In a max heap, where the root value is the greatest, inserting a value that is larger than the current heap causes that value to bubble up and the former root value to bubble down.

Heaps are trees (usually binary trees) where (in a max heap) each child node has a value less than or equal to the parent node's value. (In a min-heap, each child is greater than or equal to its parent.) Consequently, the root node always has the largest value in the tree, which means that you can find the maximum value in constant time: simply return the root value. Insertion and deletion are still O(log n), but lookup becomes O(n).

If extracting the max value needs to be fast, use a heap.

Implementation

Since heaps are complete binary trees without holes in them, they can be implemented using an array, i.e. no separate Node class.

Formulas for calculating the indexes of the nodes of a heap:

  • left = parent * 2 + 1
  • right = parent * 2 + 1
  • parent = (index - 1) / 2

Example implementation:

public class Heap {
    private int[] items = new int[10];
    private int size;

    public insert(int value) {
        // if capacity is full before insertion
        if (size == items.length)
            throw new IllegalStateException();

        // first, insert new item in next available slot
        items[size] = value;
        size++;

        // and then, if new item is greater than parent, bubble it up
        bubbleUp();
    }

    public void remove() {
        // no params because we always remove the root node

        // first, remove
        // node `--size` decrements value BEFORE using it as index
        items[0] = items[--size];

        // and then, if new item is smaller than parent, bubble it down
        // as long as it is not a valid parent
        var index = 0;
        while (index <= size && !isValidParent(index)) {
            var largerChildIndex = (leftChild(index) > rightChild(index)) ?
                                    leftChildIndex(index) :
                                    rightChildIndex(index);
            swap(index, largerChildIndex);
            index = largerChildIndex;
        }

    }

    private boolean isValidParent(int index) {
        return items[index] >= leftChild(index) && items[index] >= rightChild(index);
    }

    private int rightChild(int index) {
        return items[rightChildIndex(index)];
    }

    private int leftChild(int index) {
        return items[leftChildIndex(index)];
    }

    private int leftChildIndex(int index) {
        return index*2 + 1;
    }

    private int righttChildIndex(int index) {
        return index*2 + 2;
    }

    private void bubbleUp() {
        var indexOfLastItem = size - 1;
        var indexOfParent = (index - 1) / 2;
        while (index > 0 &&
            items[indexOfLastItem] > items[indexOfParent]) {
            swap(indexOfLastItem, indexOfParent);

            // now reset the index to keep bubbling up if necessary
            // set the index to its parent!
            index = (index - 1) / 2;
        }
    }

    private void swap(int first, int second) {
        var temp = items[first];
        items[first] = items[second];
        items[second] = temp;
    }
}

Trie

A trie (pronounced "try") provides superfast lookups for autocompletion. Trie comes from retrieval. Tries are also called digital, radix or prefix trees.

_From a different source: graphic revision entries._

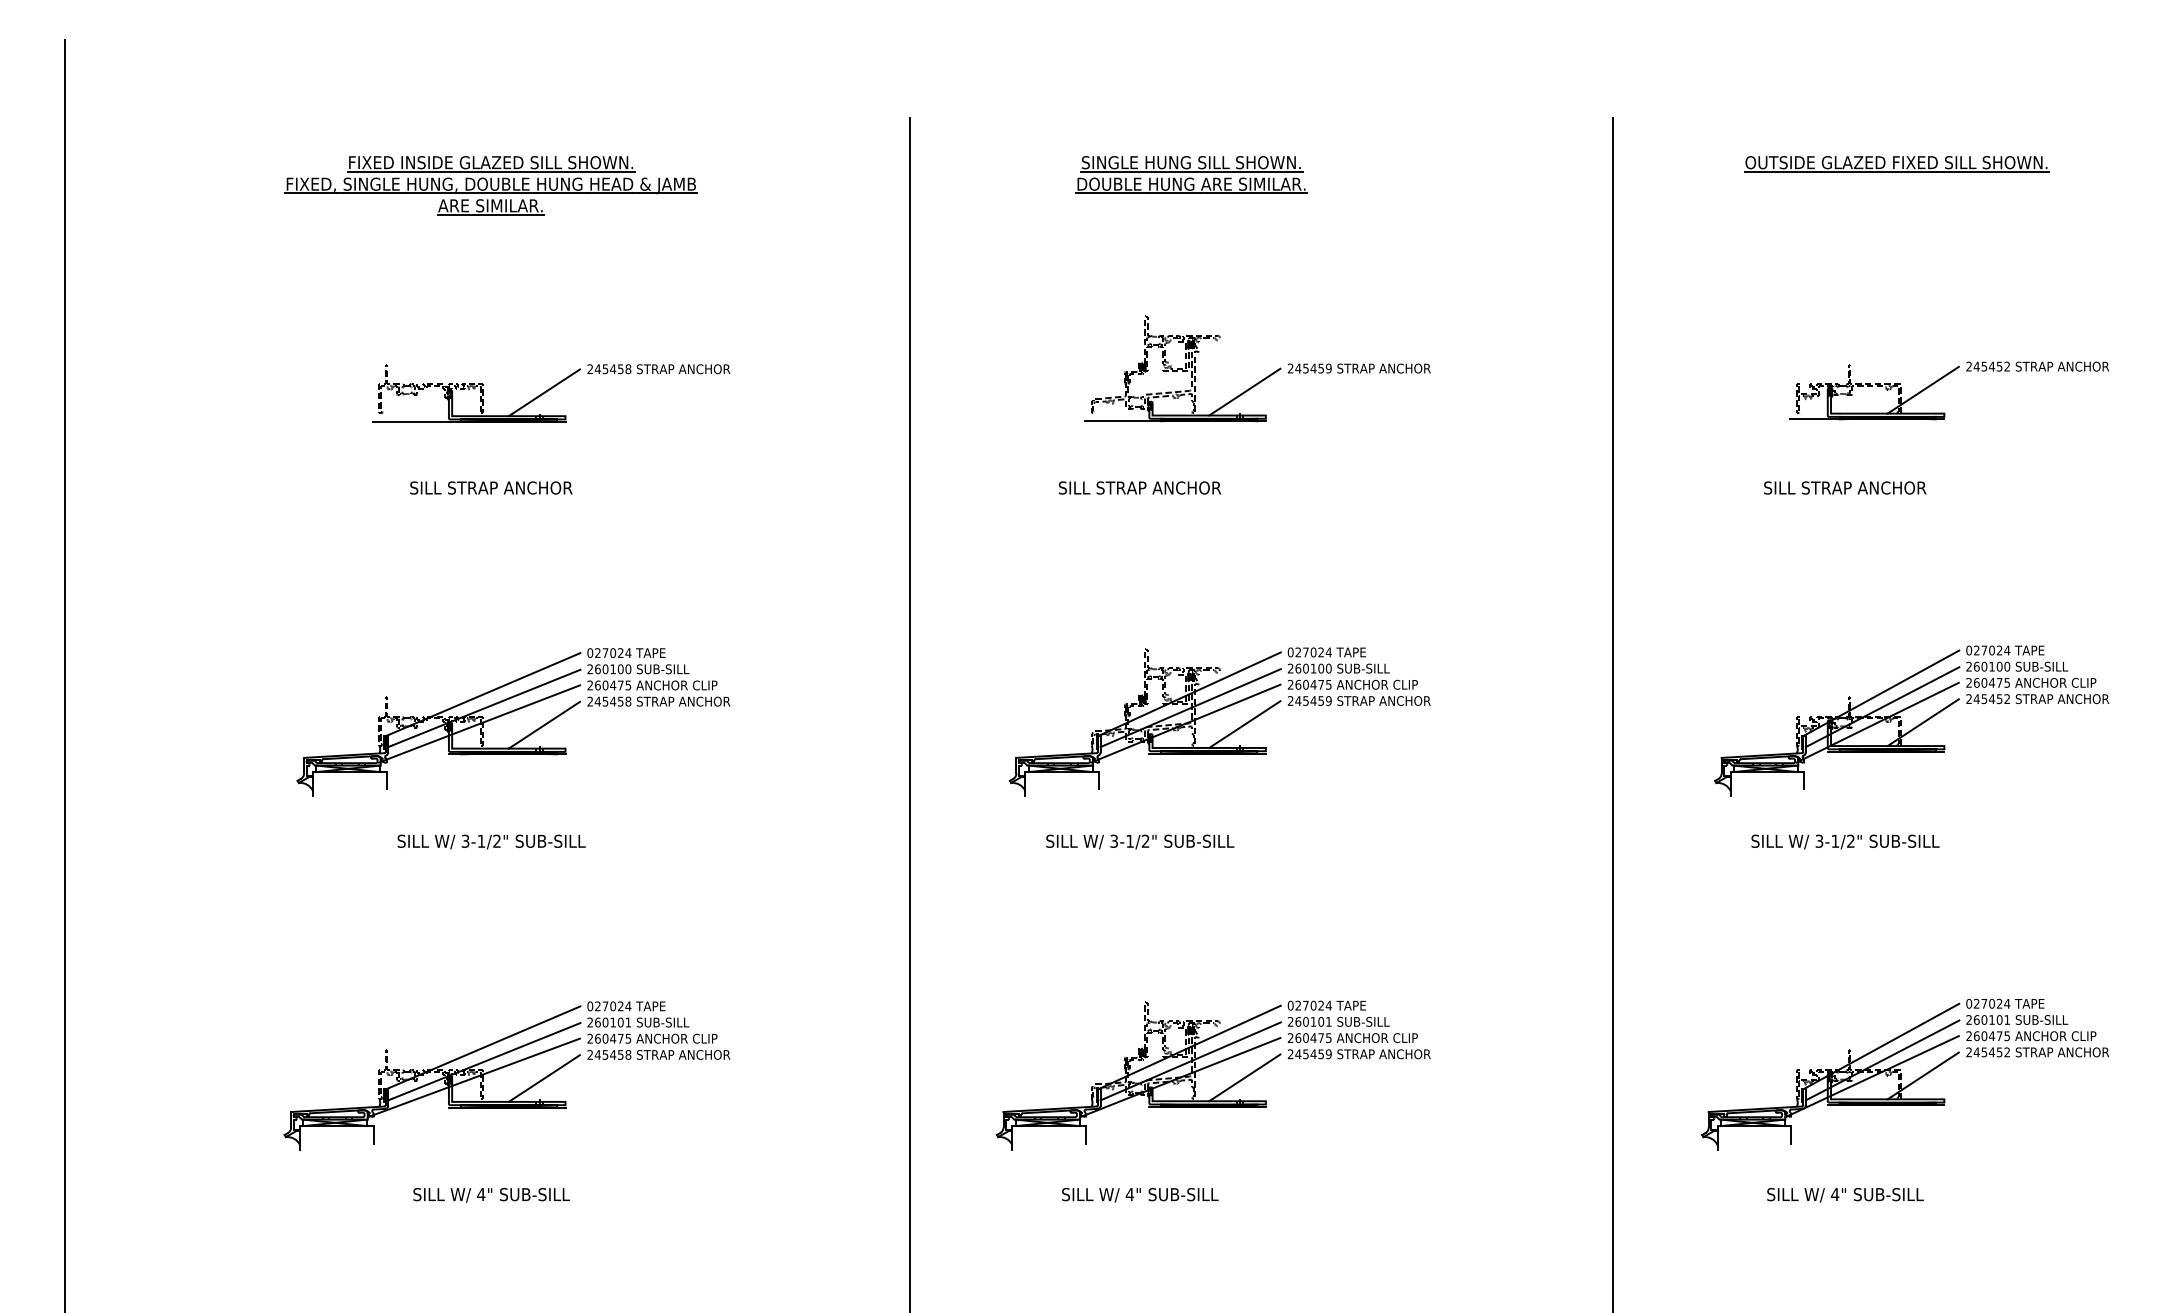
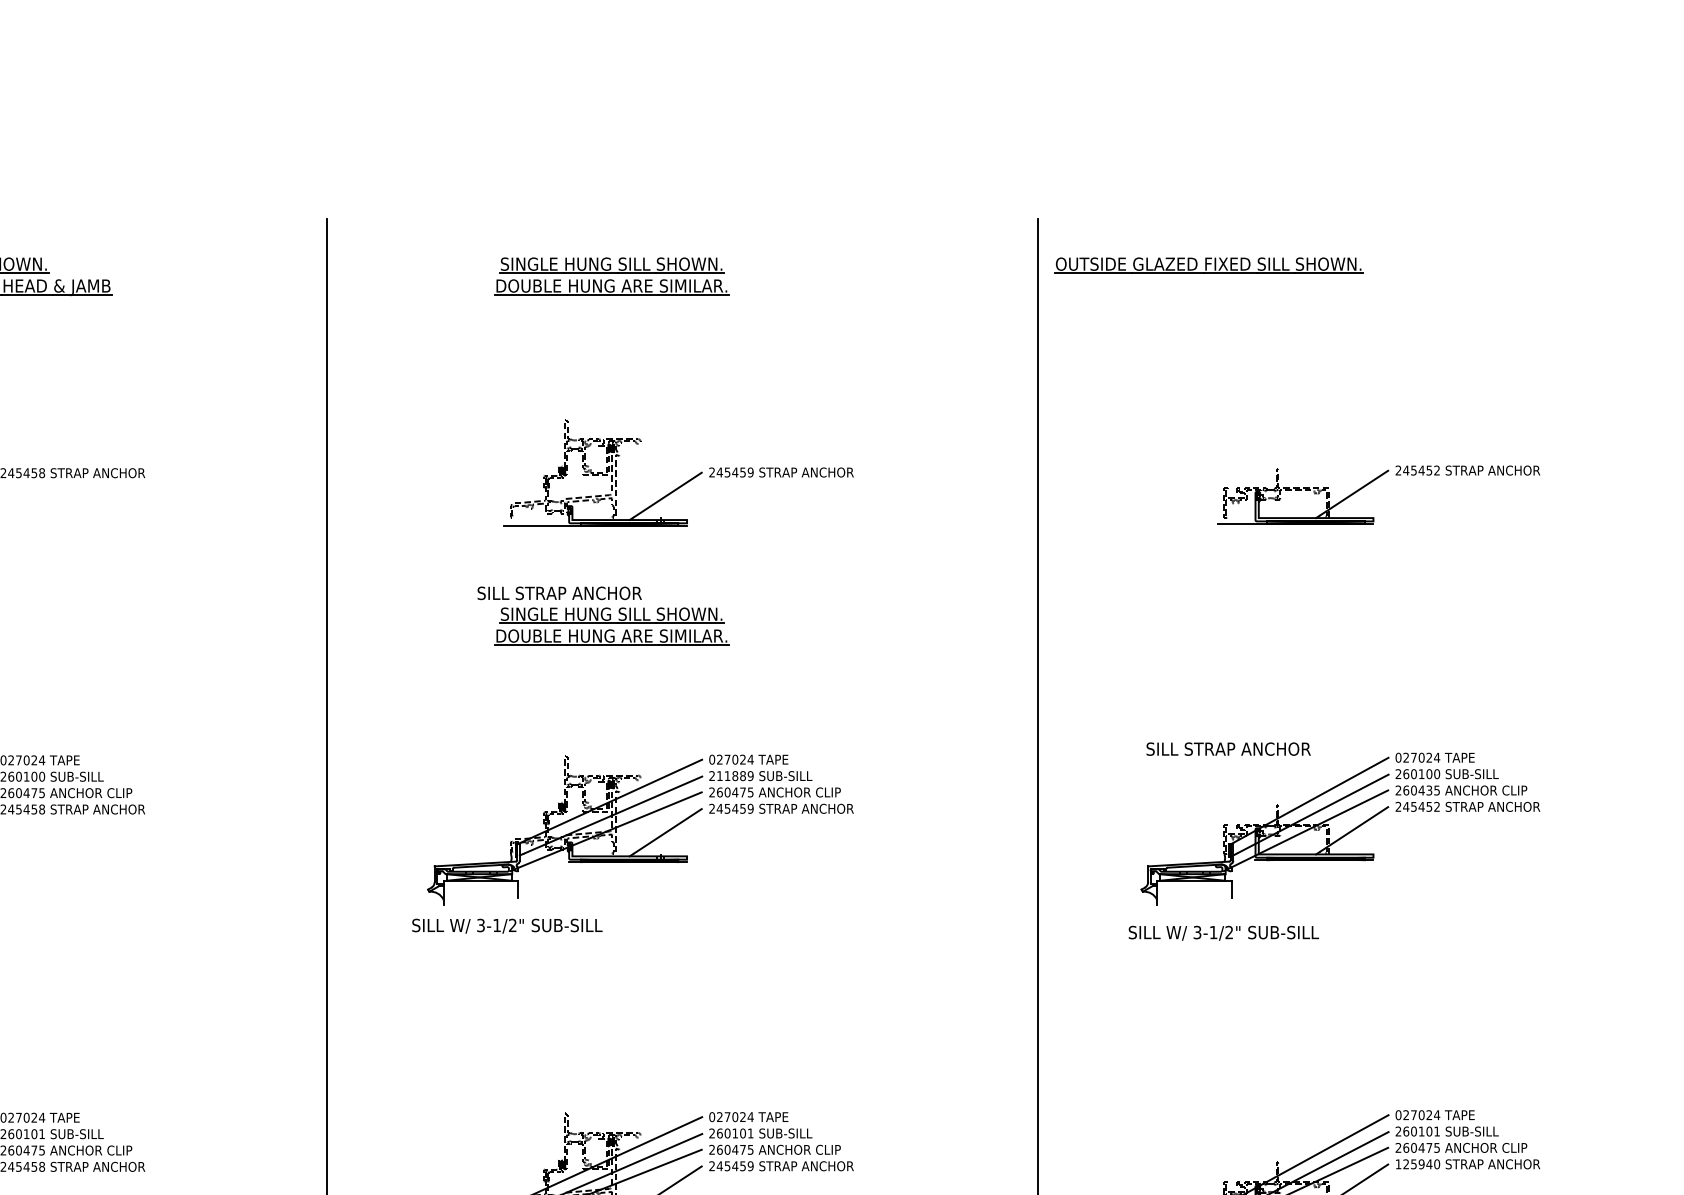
part: (1896, 164) -> (1208, 266), moved
text: (1845, 487) -> (1228, 748), moved
part: (1191, 520) -> (611, 626), added
text: (1313, 668) -> (735, 775), 260100 -> 211889
text: (1999, 682) -> (1429, 790), 260475 -> 260435
text: (1140, 841) -> (507, 925), moved
text: (1845, 841) -> (1223, 932), moved
text: (1988, 1052) -> (1418, 1164), 245452 -> 125940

Why not arrays for autocompletion? 1. The search will be wasteful because word may have the same prefix. 2. It is slow because we have to check every item to see if the word starts with a prefix.

Trie
Trie

Note that the node is empty, because the beginning can be any letter. For each node, the trie asks "Does the node have a child for [letter]?". If so, it moves on to that node and asks again until the full word is found.

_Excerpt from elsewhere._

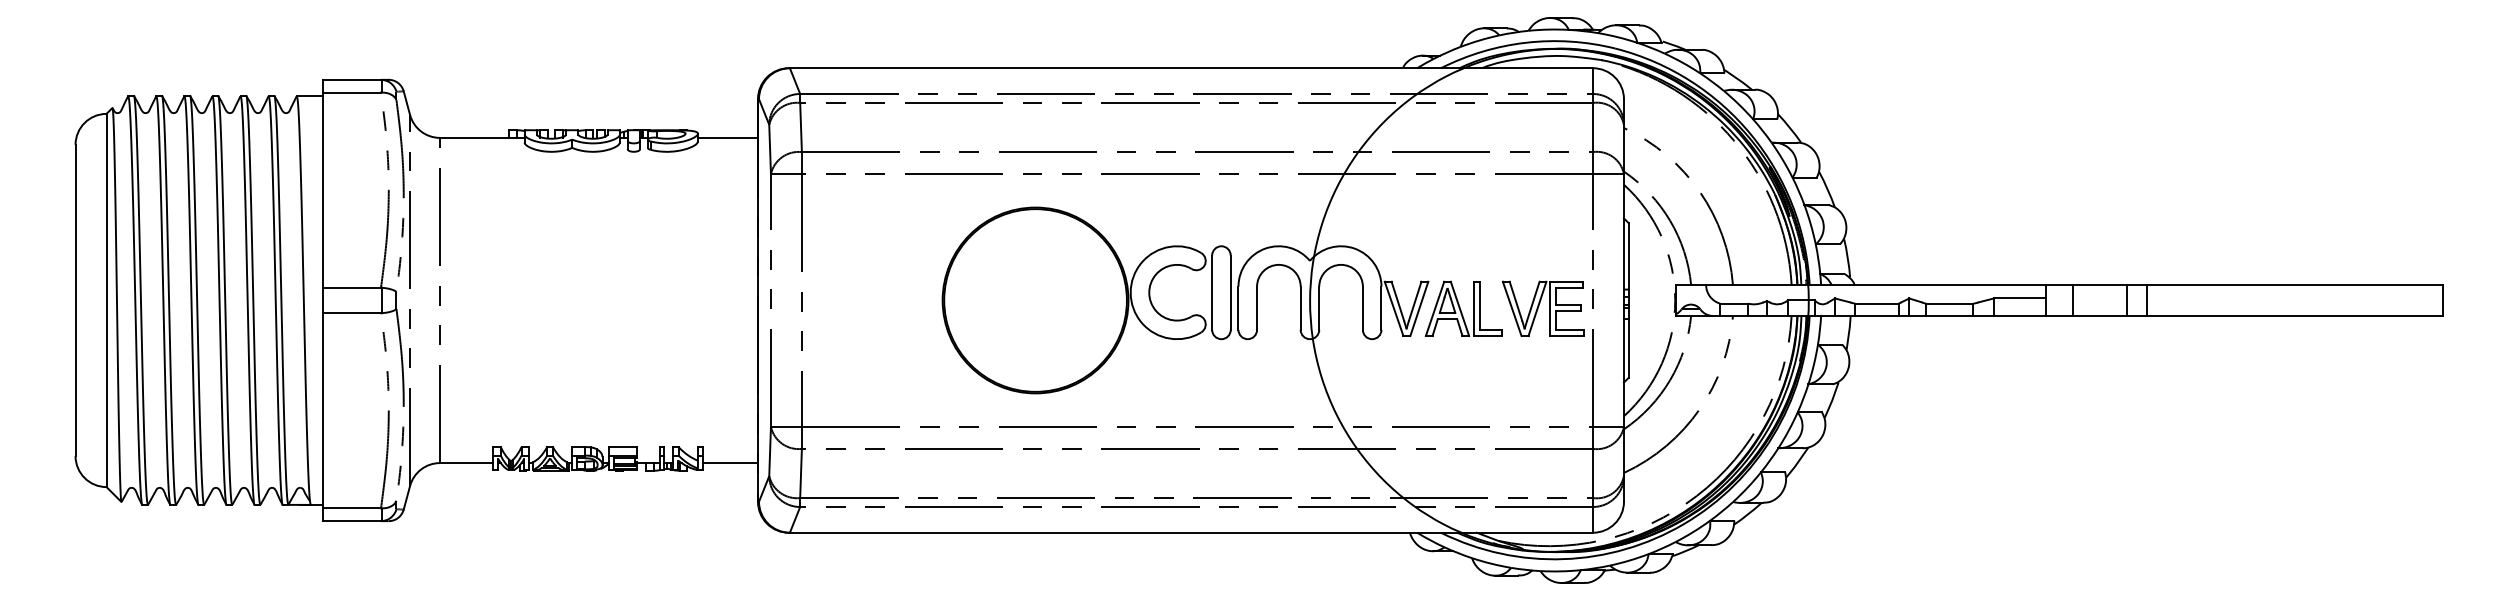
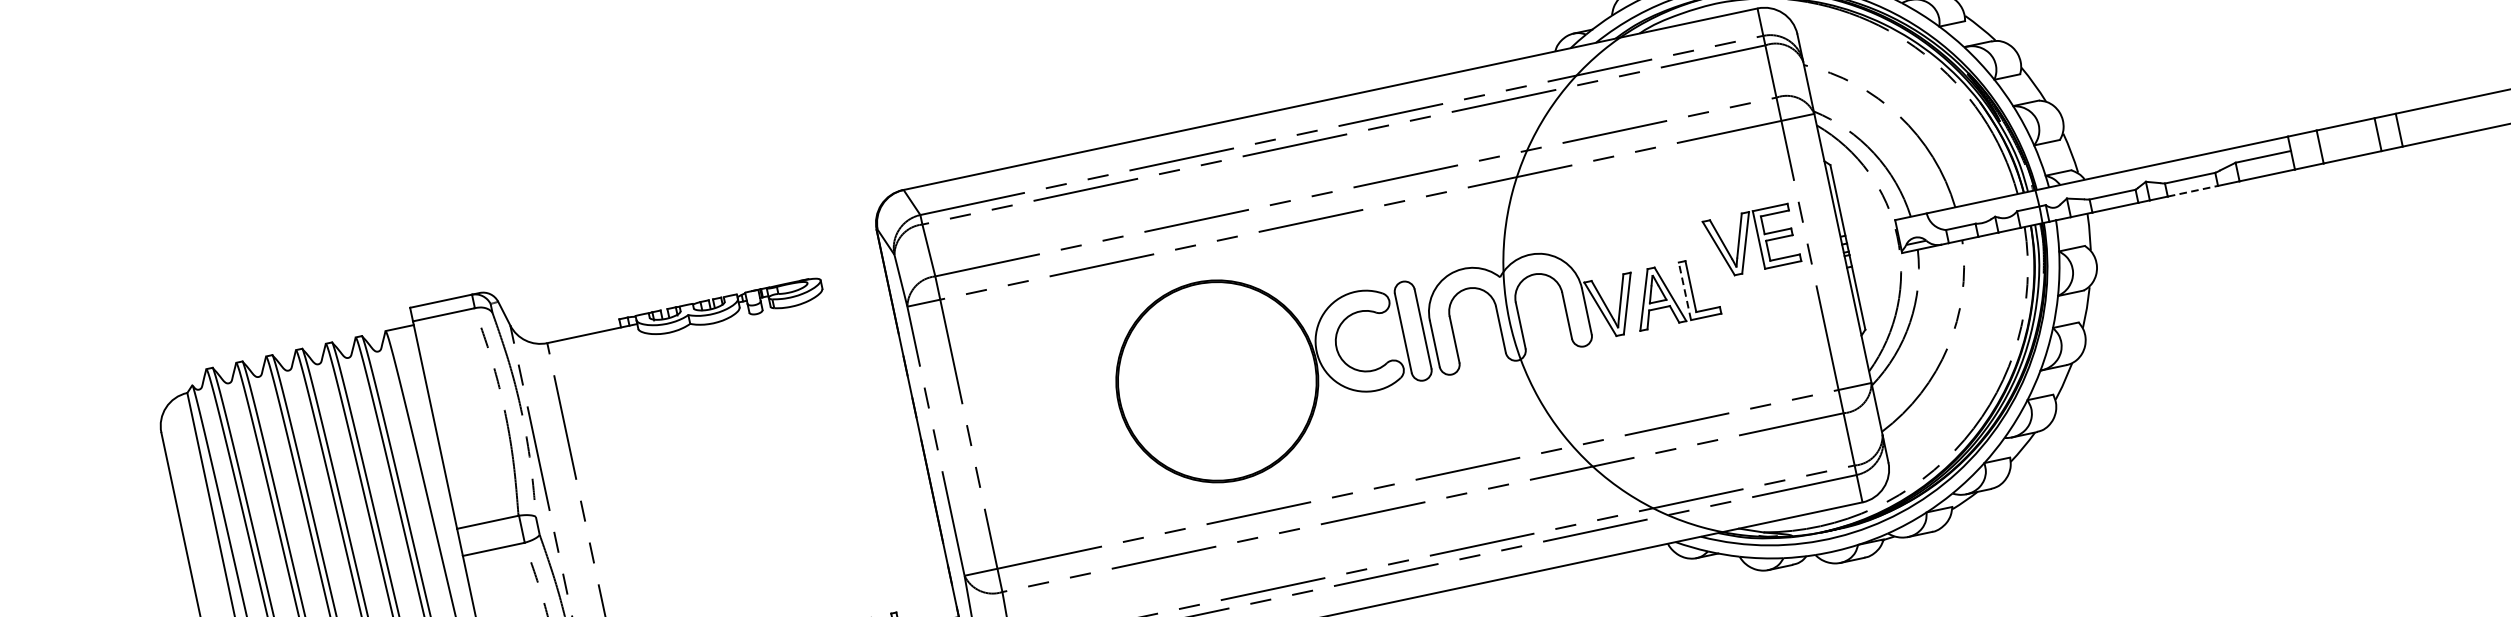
line: (727, 137) -> (852, 277), removed
line: (1473, 308) -> (1684, 290), solid -> dashed
part: (1542, 308) -> (1750, 241), moved
line: (1949, 315) -> (2192, 190), solid -> dashed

Lookups are O(L), that is, lookups are dependent on the length of the word being looked up. Same for insertions, deletions.

Implementation

Implementing a trie with an array:

public class Trie {
    public static int ALPHABET_SIZE = 26;

    private class Node {
        private char value;
        private Node[] children = new Node[ALPHABET_SIZE];
            // a char may be followed by any other child
            // the children of the node may be any letter in the alphabet
            // we create a node ARRAY to contain all possible children
            // see how to use a hash table (instead of an array) below
        private boolean isEndOfWord;
        public Node(char value) {
            this.value = value;
        }
        @Override
        public String toString() {
            return "value=" + value;
        }
    }
    private Node root = new Node(" ");

    public void insert(String word) {
        var current = root;
        for (var ch : word.toCharArray()) {
            var index = ch - "a";

            // if current node does not have this char
            if (current.children[index] == null)
                // create the node
                current.children[index] = new Node(ch);

            // grab a reference to that new node
            current = current.children[index];
        }
        // after loop, mark last node as end of word
        current.isEndOfWord = true;
    }
}

Implementing a trie with an hash table:

public class Trie {
    private class Node {
        private char value;
        private HashMap<Character, Node> children = new HashMap<>();
        // a hash table is more efficient because we are not initializing
        // an array with 26 items by defualt for each node
        private boolean isEndOfWord;
        public Node(char value) {
            this.value = value;
        }
        @Override
        public String toString() {
            return "value=" + value;
        }

    private Node root = new Node(" ");

    public void insert(String word) {
        var current = root;
        for (var ch : word.toCharArray()) {
            if (current.children.get(ch) == null)
                current.children.put(ch, new Node(ch));
            current = current.children.get(ch);
        }
        current.isEndOfWord = true;
    }

    public boolean contains(String word) {
        var current = root;
        for (var ch : word.toCharArray()) {
            if (!current.children.get(ch) == null)
                return false;
            current = current.children.get(ch);
        }
        // based on `isEndOfWord` because if you have stored only "care" and you are
        // looking up "car", you should get `false` since the word "car" is not stored
        return current.isEndOfWord;
    }

    public Node[] getChildren() {
        return children.values().toArray(new Node[0]);
    }
}

Trie traversal

You can traverse a trie in pre-order (root to leaf, to print words in a trie) or post-order (leaf to node, to remove word from a trie).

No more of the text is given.